Saturday, October 25, 2008

The Slow Startup Movement. An introduction...


The Slow Startup Movement

A Field Guide to Organizing and Launching Your Own Small Enterprise on Your Terms, With Little Risk and Less Money.

An introduction….

Let's start with the economic crisis. My ideas are meant to offer a little self-defense and hope to those of us who would like to get more control over our financial lives, more security in our commercial lives, and more enjoyment in our personal lives.

There are any number of approaches that can work to help you launch your own enterprise. I want to talk about one of those paths that I think fits these times and people's aspirations perfectly. I've also seen them work over a lifetime of entrepreneurship.

This awful economic environment is changing the entrepreneurial landscape rapidly. I would suggest that what has happened to economies across the world will make it increasingly viable and even necessary to create your own small enterprise.

Running to the bank for a loan or raising money from outside investors will certainly continue for a few, but for the vast majority of startups, those tools are just not available.

Rather than give up on the thought, I suggest we get busy. Slowly. It helps me to think of it as the slow startup movement.

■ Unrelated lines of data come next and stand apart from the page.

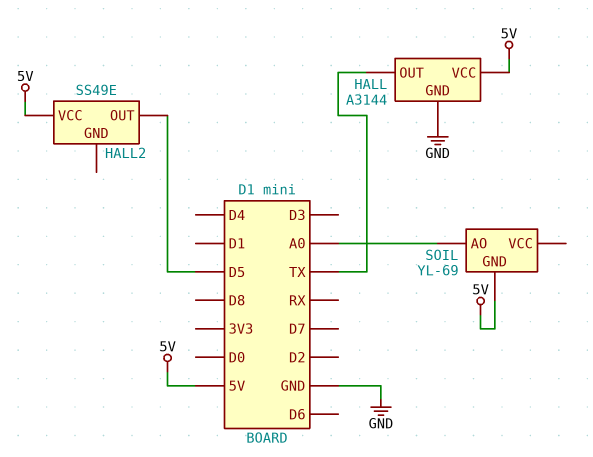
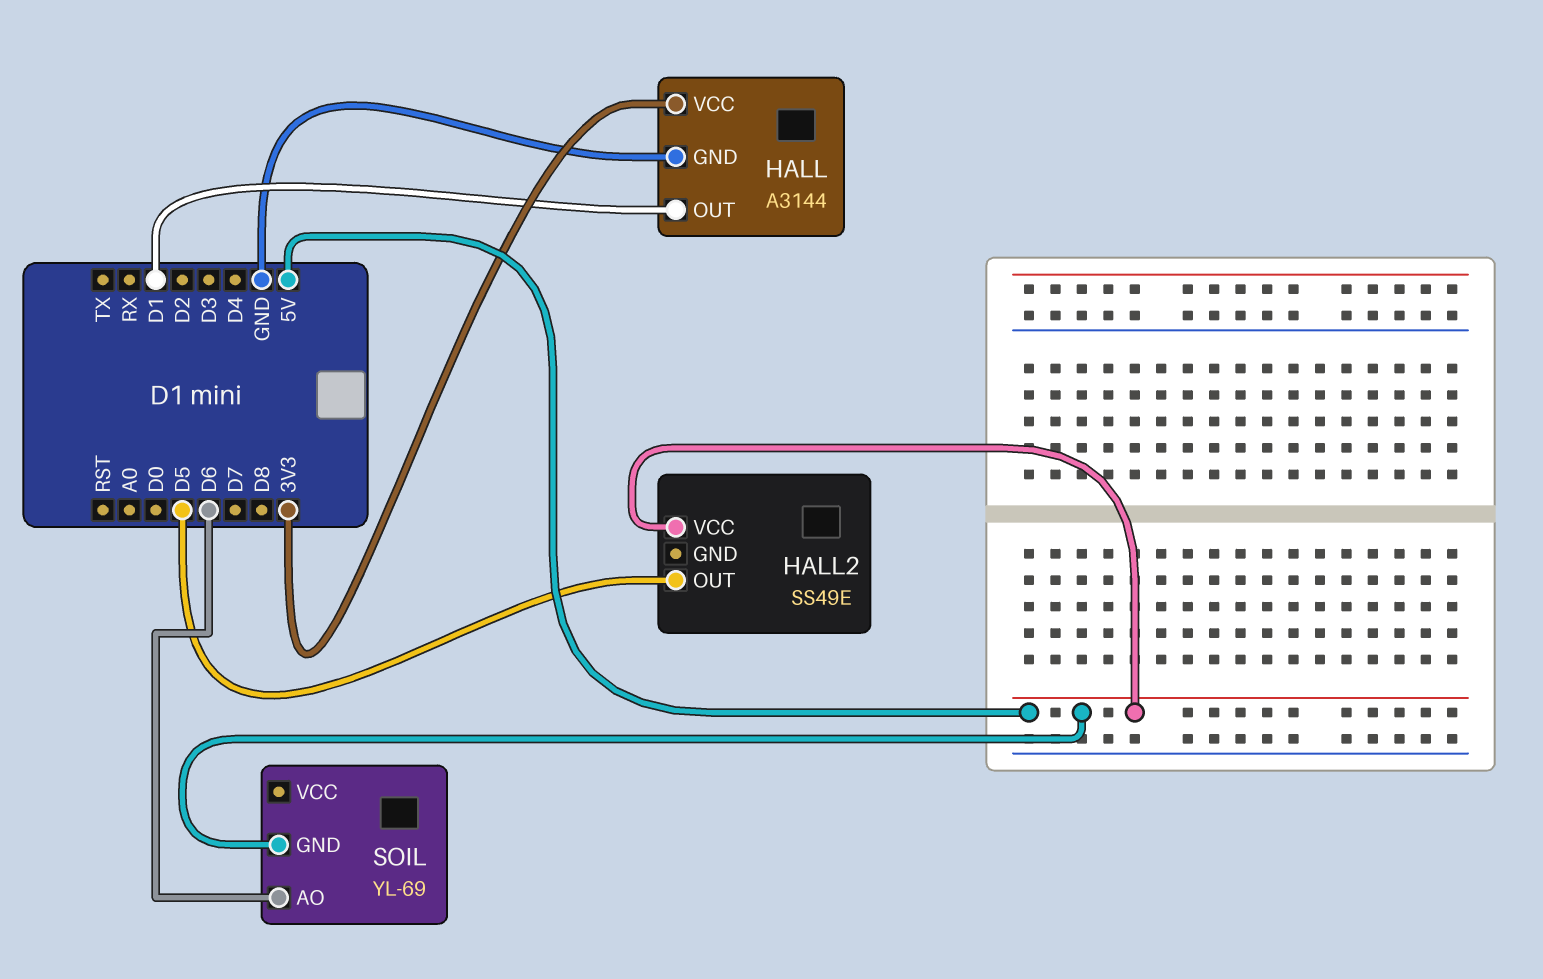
HALL pin OUT: TX -> D1
HALL pin VCC: 5V -> 3V3
SOIL pin AO: A0 -> D6

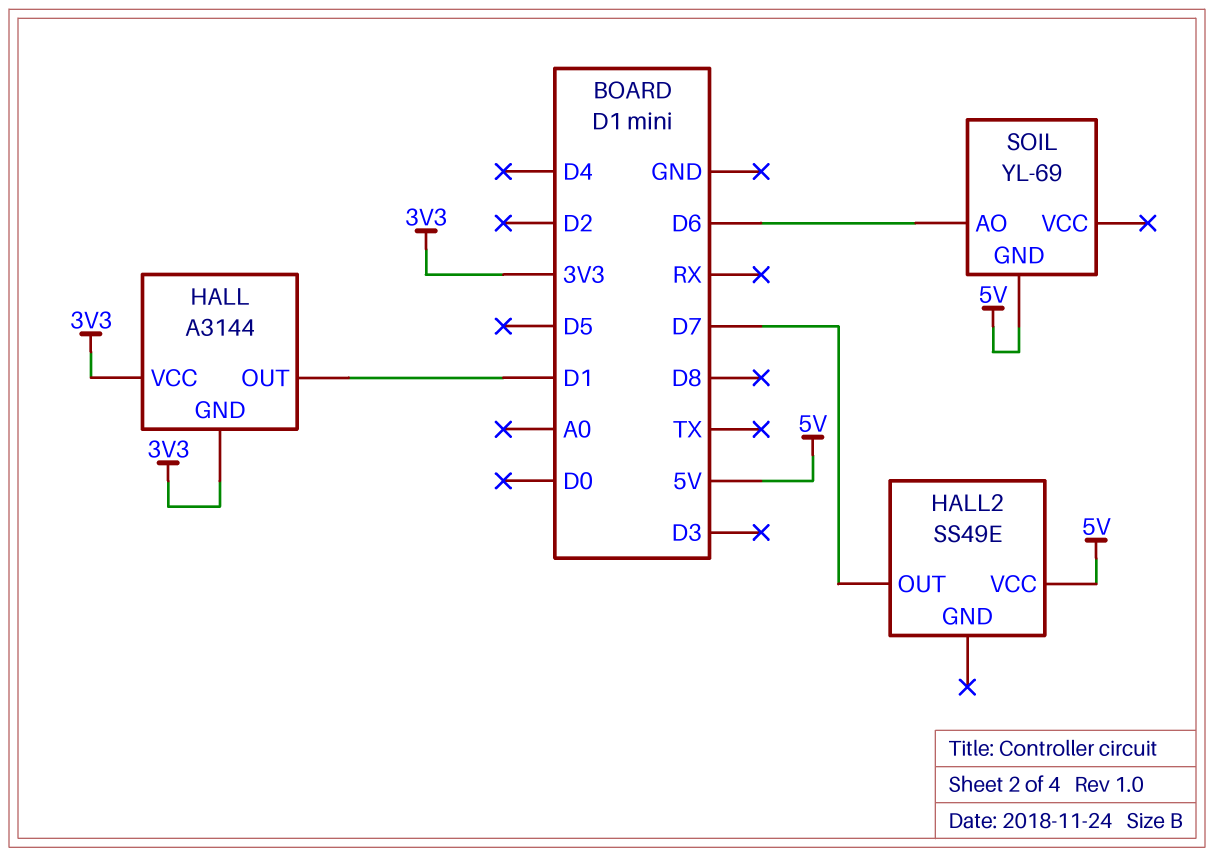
HALL pin GND: GND -> 3V3
HALL2 pin OUT: D5 -> D7

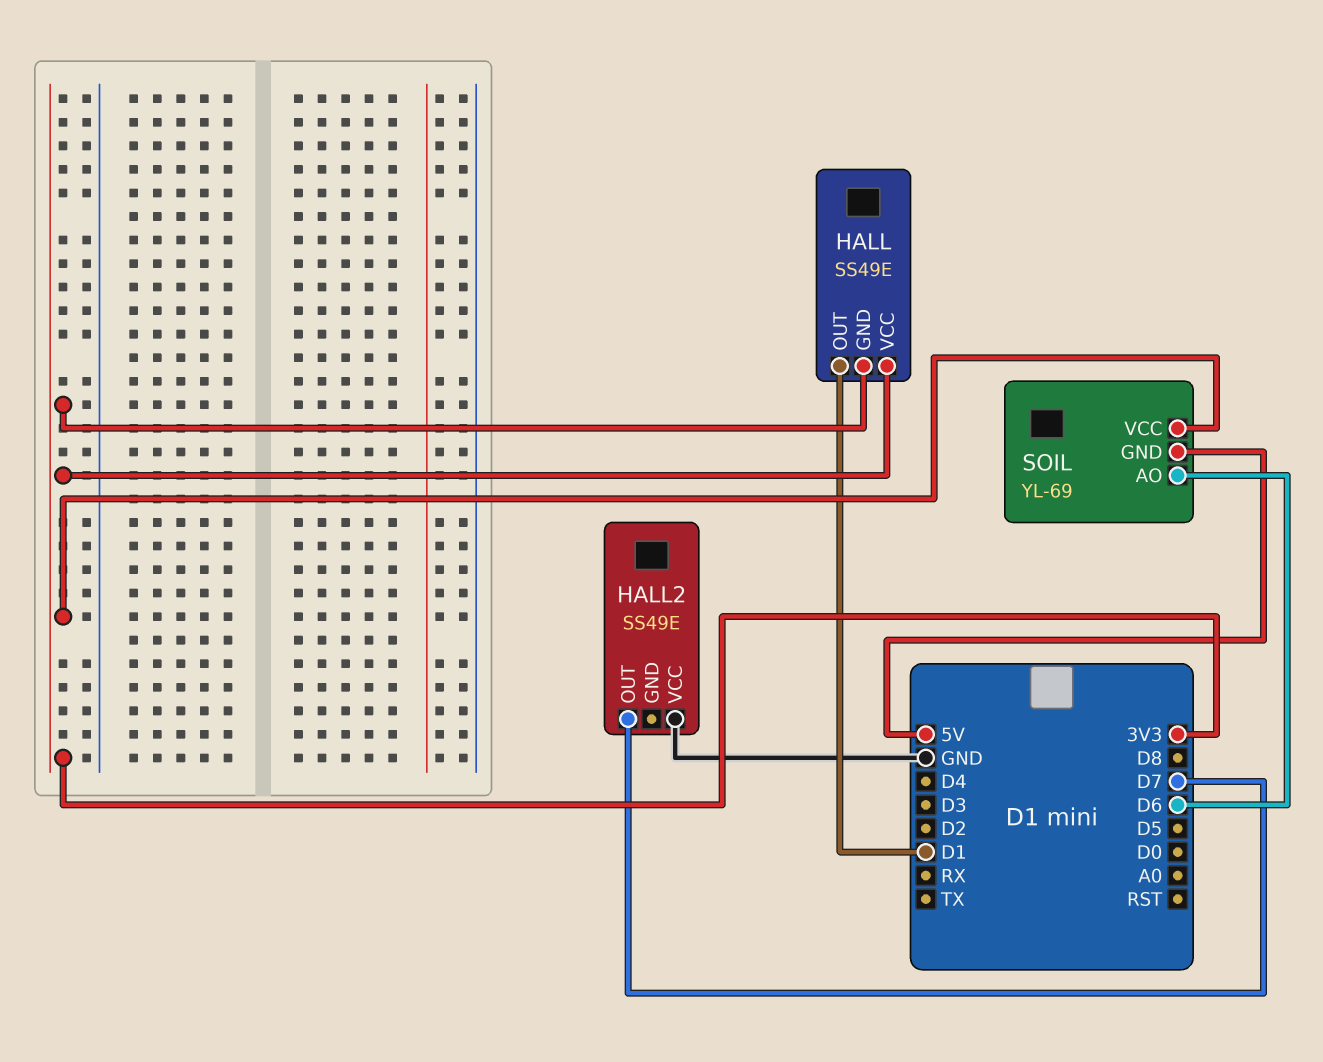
HALL: A3144 -> SS49E
HALL2 pin VCC: 5V -> GND
SOIL pin VCC: none -> 3V3

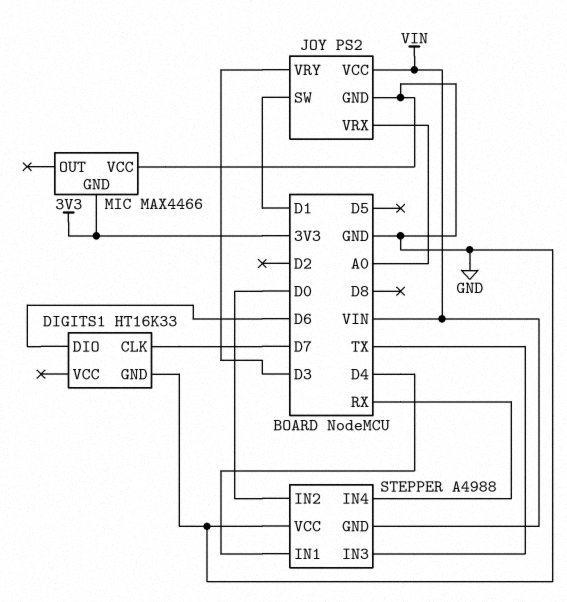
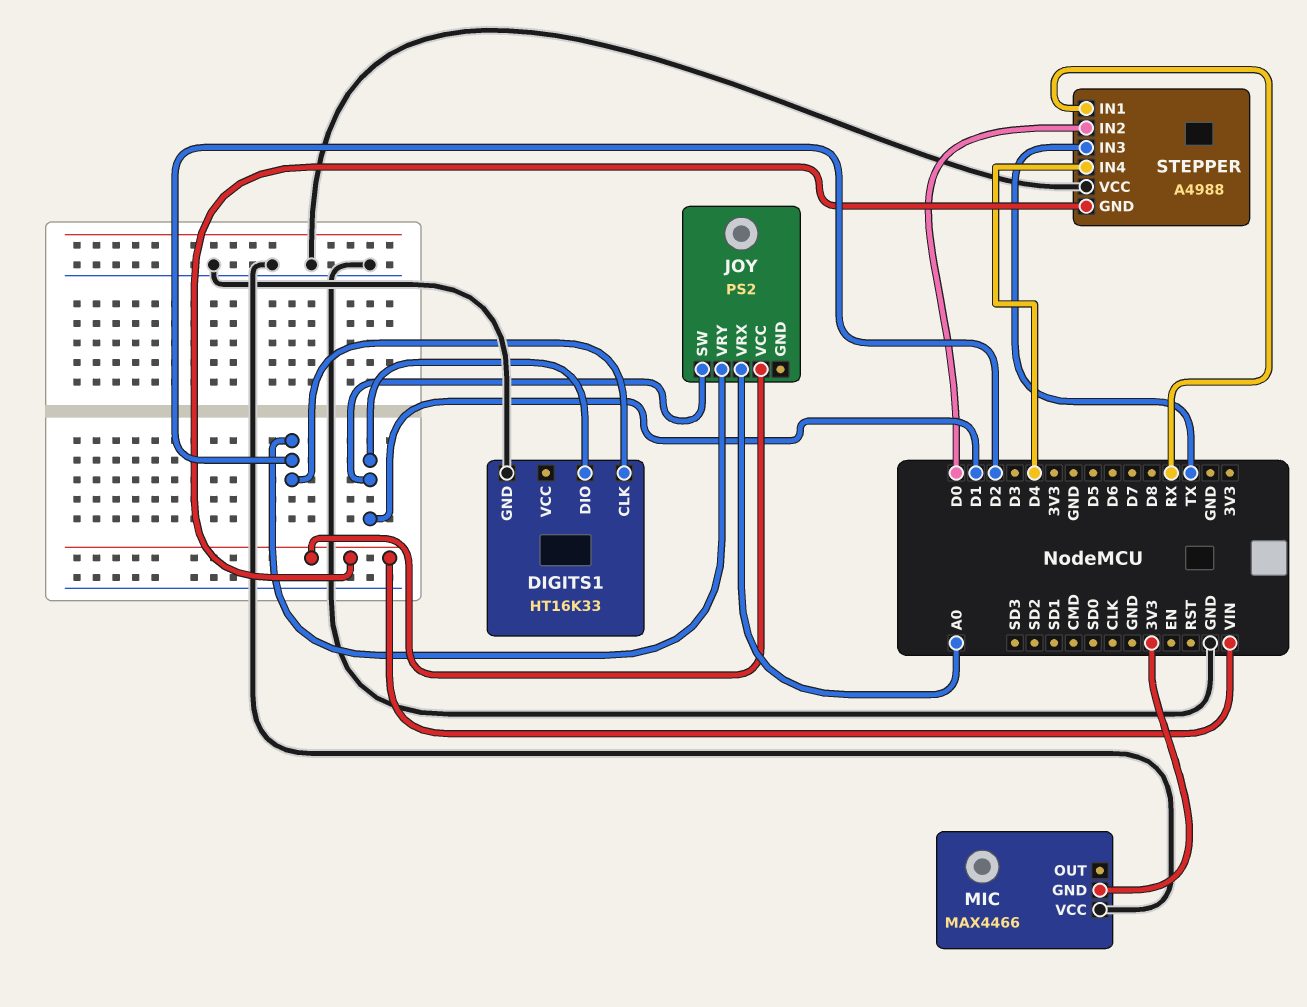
DIGITS1 pin CLK: D7 -> D2
DIGITS1 pin DIO: D6 -> D1
JOY pin GND: GND -> none
JOY pin VRY: D3 -> D2
STEPPER pin IN1: D4 -> RX
STEPPER pin IN4: RX -> D4

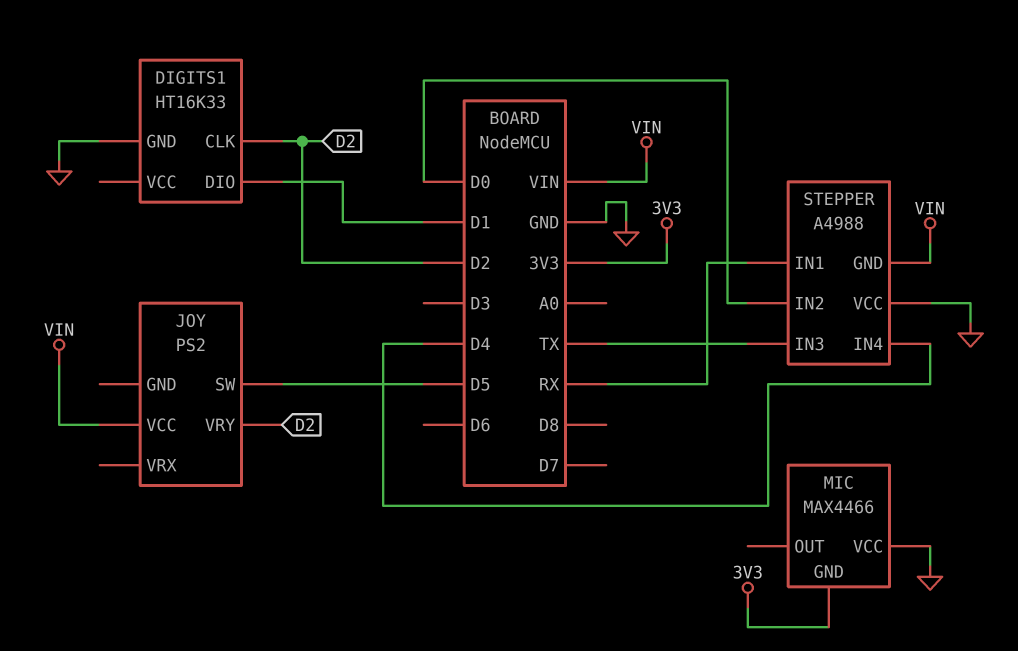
JOY pin SW: D1 -> D5
JOY pin VRX: A0 -> none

The TV and movies push images of entrepreneurs as manic speedy-commerce freaks. This has its roots, but those kind of enterprises often cause as many problems as they solve.

There was a good book out a few years ago called 'The Millionaire Next Door' by Thomas J. Stanley and William D. Danko. What was so eye-catching about their study is that people with significant (actual) personal resources and security were not those best skilled at surfing bubbles, but were average people, that started small and carefully grew their businesses slowly over time. They lived below their means. They accumulated real security over time.

A garden is an obvious metaphor. A garden we plant ourselves. A garden we learn to grow. A garden of things we love. A garden whose journey is every bit as valuable as its outcome. A garden that can positively change our self-worth and increase security for our families. A garden that makes our communities stronger.

What in the heck could planting a tiny economic plot of your own do to change things?

The idea of Victory Gardens come to mind.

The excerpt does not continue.